The most simple case, providing just the datasets and a list of
sub-bricks.
gen_group_command.py -command 3dANOVA2 \
-dsets OLSQ*.HEAD \
-subs_betas 0 1
2. get more useful: ~3~
- apply with a directory
- specify a script name
- specify a dataset prefix for the 3dANOVA2 command
- use labels for sub-brick indices
- specify a simple contrast
gen_group_command.py -command 3dANOVA2 \
-write_script cmd.A2.2 \
-prefix outset.A2.2 \
-dsets AFNI_data6/group_results/REML*.HEAD \
-subs_betas 'Vrel#0_Coef' 'Arel#0_Coef' \
-options \
-adiff 1 2 VvsA
--------------------
D. 3dANOVA3 ~2~
Note: these commands apply to the sample group data under
AFNI_data6/group_results.
Note: it seems better to create the script without any contrasts, and
add them afterwards (so the user can format well). However, if
no contrasts are given, the program will add 2 trivial ones,
just for a starting point.
Note: this applies either -type 4 or -type 5 from 3dANOVA3.
See "3dANOVA3 -help" for details on the types.
The user does not specify type 4 or 5.
type 4: there should be one -dsets option and a -factors option
type 5: there should be two -dsets options and no -factor
1. 3dANOVA3 -type 4 : simple ~3~
This is a simple example of a 2-way factorial ANOVA (color by image
type), across many subjects. The colors are pink and blue, while the
images are of houses, faces and donuts. So there are 6 stimulus types
in this 2 x 3 design:
pink house pink face pink donut
blue house blue face blue donut
Since those were the labels given to 3dDeconvolve, the beta weights
will have #0_Coef appended, as in pink_house#0_Coef. Note that in a
script, the '#' character will need to be quoted.
There is only one set of -dsets given, as there are no groups.
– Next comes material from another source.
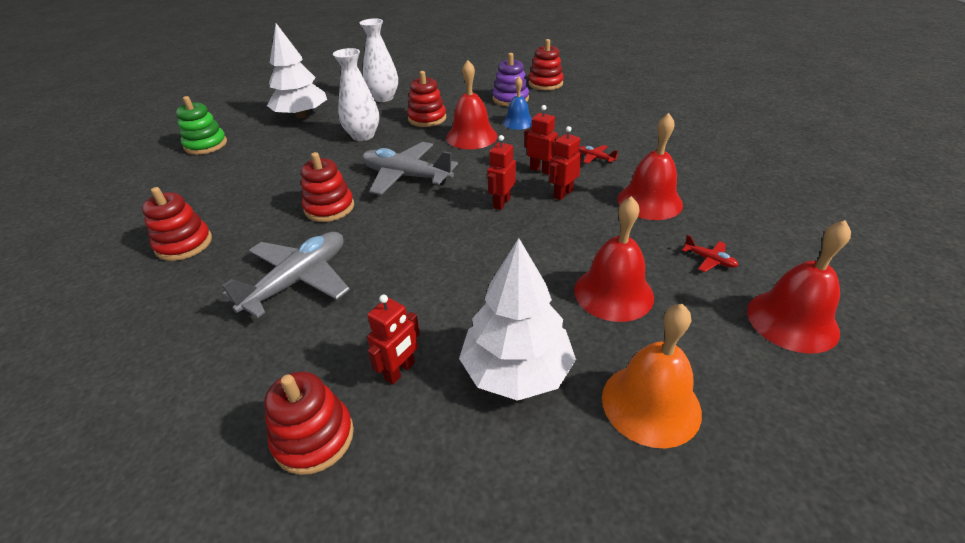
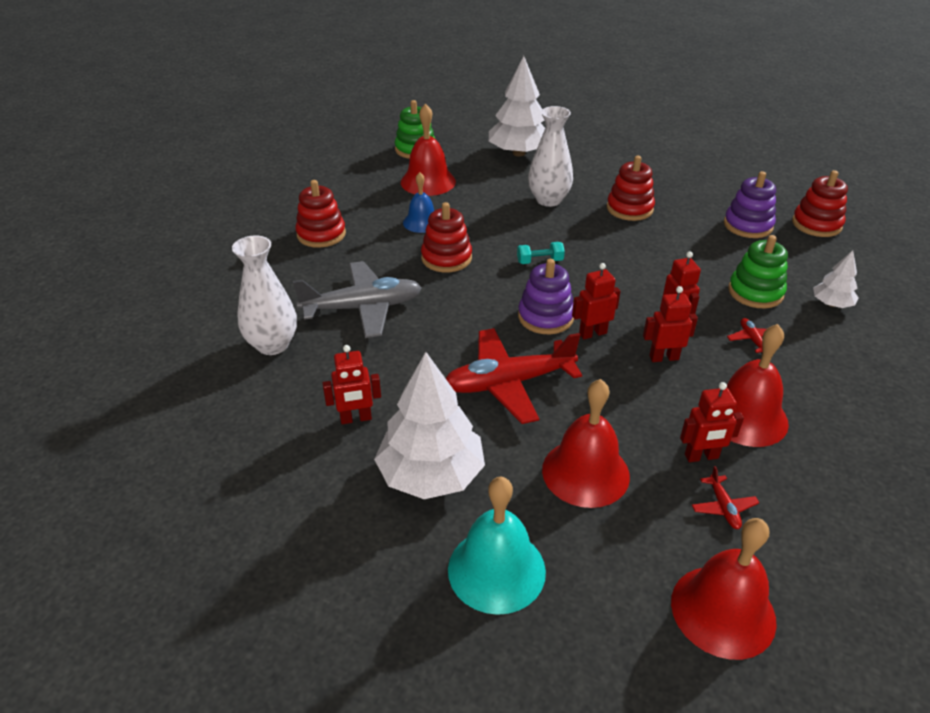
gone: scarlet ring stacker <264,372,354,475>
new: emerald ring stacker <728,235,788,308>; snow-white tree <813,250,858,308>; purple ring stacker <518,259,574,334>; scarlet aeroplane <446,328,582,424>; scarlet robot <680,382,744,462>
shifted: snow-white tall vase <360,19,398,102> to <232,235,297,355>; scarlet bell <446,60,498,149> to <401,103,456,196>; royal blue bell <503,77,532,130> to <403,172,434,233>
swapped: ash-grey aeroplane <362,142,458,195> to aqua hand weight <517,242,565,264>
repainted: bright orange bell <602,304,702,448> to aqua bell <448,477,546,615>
gen_group_command.py -command 3dANOVA3 \
-dsets OLSQ*.HEAD \
-subs_betas \
"pink_house#0_Coef" "pink_face#0_Coef" "pink_donut#0_Coef" \
"blue_house#0_Coef" "blue_face#0_Coef" "blue_donut#0_Coef" \
-factors 2 3
2. 3dANOVA3 -type 4 : more useful ~3~
Get more useful:
- apply with an input data directory
- specify a script name
- specify a dataset prefix for the 3dANOVA3 command
- specify simple contrasts
gen_group_command.py -command 3dANOVA3 \
-write_script cmd.A3.2 \
-prefix outset.A3.2 \
-dsets AFNI_data6/group_results/OLSQ*.HEAD \
-subs_betas \
"pink_house#0_Coef" "pink_face#0_Coef" "pink_donut#0_Coef" \
"blue_house#0_Coef" "blue_face#0_Coef" "blue_donut#0_Coef" \
-factors 2 3 \
-options \
-adiff 1 2 pink_vs_blue \
-bcontr -0.5 -0.5 1.0 donut_vs_house_face
3. 3dANOVA3 -type 5 : simple, with 2 groups ~3~
Here is a simple case, providing just 2 groups of datasets and a list
of sub-bricks.
gen_group_command.py -command 3dANOVA3 \
-dsets OLSQ*.HEAD \
-dsets REML*.HEAD \
-subs_betas 0 1
4. 3dANOVA3 -type 5 : more detailed ~3~
Get more useful:
- apply with an input data directory
- specify a script name
- specify a dataset prefix for the 3dANOVA3 command
- use labels for sub-brick indices
- specify simple contrasts
gen_group_command.py -command 3dANOVA3 \
-write_script cmd.A3.4 \
-prefix outset.A3.2 \
-dsets AFNI_data6/group_results/OLSQ*.HEAD \
-dsets AFNI_data6/group_results/REML*.HEAD \
-subs_betas 'Vrel#0_Coef' 'Arel#0_Coef' \
-options \
-adiff 1 2 OvsR \
-bdiff 1 2 VvsA
--------------------
E. generic/other programs ~2~
These commands apply to basically any program, as specified. Options
may be provided, along with 1 or 2 sets of data. If provided, the
-subs_betas selectors will be applied.
This might be useful for simply making part of a longer script, where
the dataset names are explicit.
1. very simple demonstration, for just an 'ls' command ~3~
Perhaps a fairly useless example with 'ls', just for demonstration.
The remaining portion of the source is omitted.